DELİLLER: İstanbul … İcra Dairesi’nin … esas sayılı icra dosyası, İstanbul … Asliye Ticaret Mahkemesi’nin … D.İş sayılı dosyası, Beşiktaş … Noterliği’nin 23/06/2014 tarih … yevmiye sayılı İş Ortaklığı Sözleşmesi, 14/10/2014 düzenleme, 07/11/2017 vade tarihli 33.000.000,00-TL bedelli bono sureti, Kocaeli … Noterliği’nin 08/05/2015 tarih, … yevmiye numaralı temlikname, İstanbul … Asliye Ticaret Mahkemesi’nin … Esas-… sayılı kararı, uzman görüşü, bilirkişi raporu, arabulucu tutanağı ve tüm dosya kapsamı.
İstanbul … İcra Müdürlüğü’nün…Esas sayılı icra dosyasının incelenmesinde; alacaklı … faktoring a.ş. tarafından borçlular …, …, … İnş. Asfalt Nak. Tic. Ltd. Şti., … – …İnş. Adi Ortaklığı, …İnş. Asfalt ve Tic. Ltd. Şti. aleyhine 33.000.000,00-TL bedelli 07/11/2017 vade tarihli sennetten dolayı 2.661.283,44-TL alacak için kambiyo senedine mahsus haciz yoluyla icra takibi başlatıldığı, icra takibinin derdest olduğu anlaşılmıştır.

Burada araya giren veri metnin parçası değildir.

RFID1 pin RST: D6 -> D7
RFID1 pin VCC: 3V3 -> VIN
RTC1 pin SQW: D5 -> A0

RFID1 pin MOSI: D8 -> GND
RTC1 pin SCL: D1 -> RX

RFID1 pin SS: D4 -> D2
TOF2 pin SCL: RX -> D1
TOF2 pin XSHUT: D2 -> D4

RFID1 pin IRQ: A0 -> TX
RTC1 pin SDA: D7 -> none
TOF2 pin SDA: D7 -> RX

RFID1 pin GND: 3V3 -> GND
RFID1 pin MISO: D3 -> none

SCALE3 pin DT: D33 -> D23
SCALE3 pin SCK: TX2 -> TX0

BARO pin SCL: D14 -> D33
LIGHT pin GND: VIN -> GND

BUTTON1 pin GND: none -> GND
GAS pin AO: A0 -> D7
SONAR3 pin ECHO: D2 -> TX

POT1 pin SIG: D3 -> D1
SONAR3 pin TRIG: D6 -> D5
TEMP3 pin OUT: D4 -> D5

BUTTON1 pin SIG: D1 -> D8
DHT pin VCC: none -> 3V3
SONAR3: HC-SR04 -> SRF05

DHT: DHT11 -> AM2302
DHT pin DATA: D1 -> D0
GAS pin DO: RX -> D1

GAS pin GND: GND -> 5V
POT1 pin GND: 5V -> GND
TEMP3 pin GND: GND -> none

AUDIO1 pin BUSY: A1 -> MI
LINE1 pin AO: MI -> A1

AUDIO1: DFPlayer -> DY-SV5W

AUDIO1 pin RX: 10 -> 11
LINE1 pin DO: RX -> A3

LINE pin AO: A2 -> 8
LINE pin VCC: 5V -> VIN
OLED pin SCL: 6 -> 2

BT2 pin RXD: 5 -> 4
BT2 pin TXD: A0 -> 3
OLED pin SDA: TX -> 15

İstanbul …Asliye Ticaret Mahkemesi’nin … Esas-… Karar sayılı ilamın incelenmesinde; davacı …İnş.Asf.ve Tic.Ltd.Şti. tarafından Davalılar … İnş.Asf.Nak.Tic.A.Ş., … Faktoring A.Ş. …, … aleyhine açılan menfi tespit davasında iş ortaklığı adına diğer davalı … Faktoring firmasına verilen 33.000.000,00 TL’lik bononun … Faktoring İstanbul …İcra Müdürlüğü’nün … sayılı dosyası ile 3.297.729,51 TL’si takibe konu edildiğini müvekkil şirketin davalılara borçlu olmadığının tespiti ile takibe konu miktarın %20’sinden az olmamak üzere kötü niyet tazminatına hükmedilmesi talebine ilişkin davanın yargılaması sonucunda davacı şirketin tek başına adi ortaklığı temsil etme yetkisi bulunmadığından aktif dava ehliyeti dava şartı yokluğundan davanın usulden reddine karar verildiği anlaşılmıştır.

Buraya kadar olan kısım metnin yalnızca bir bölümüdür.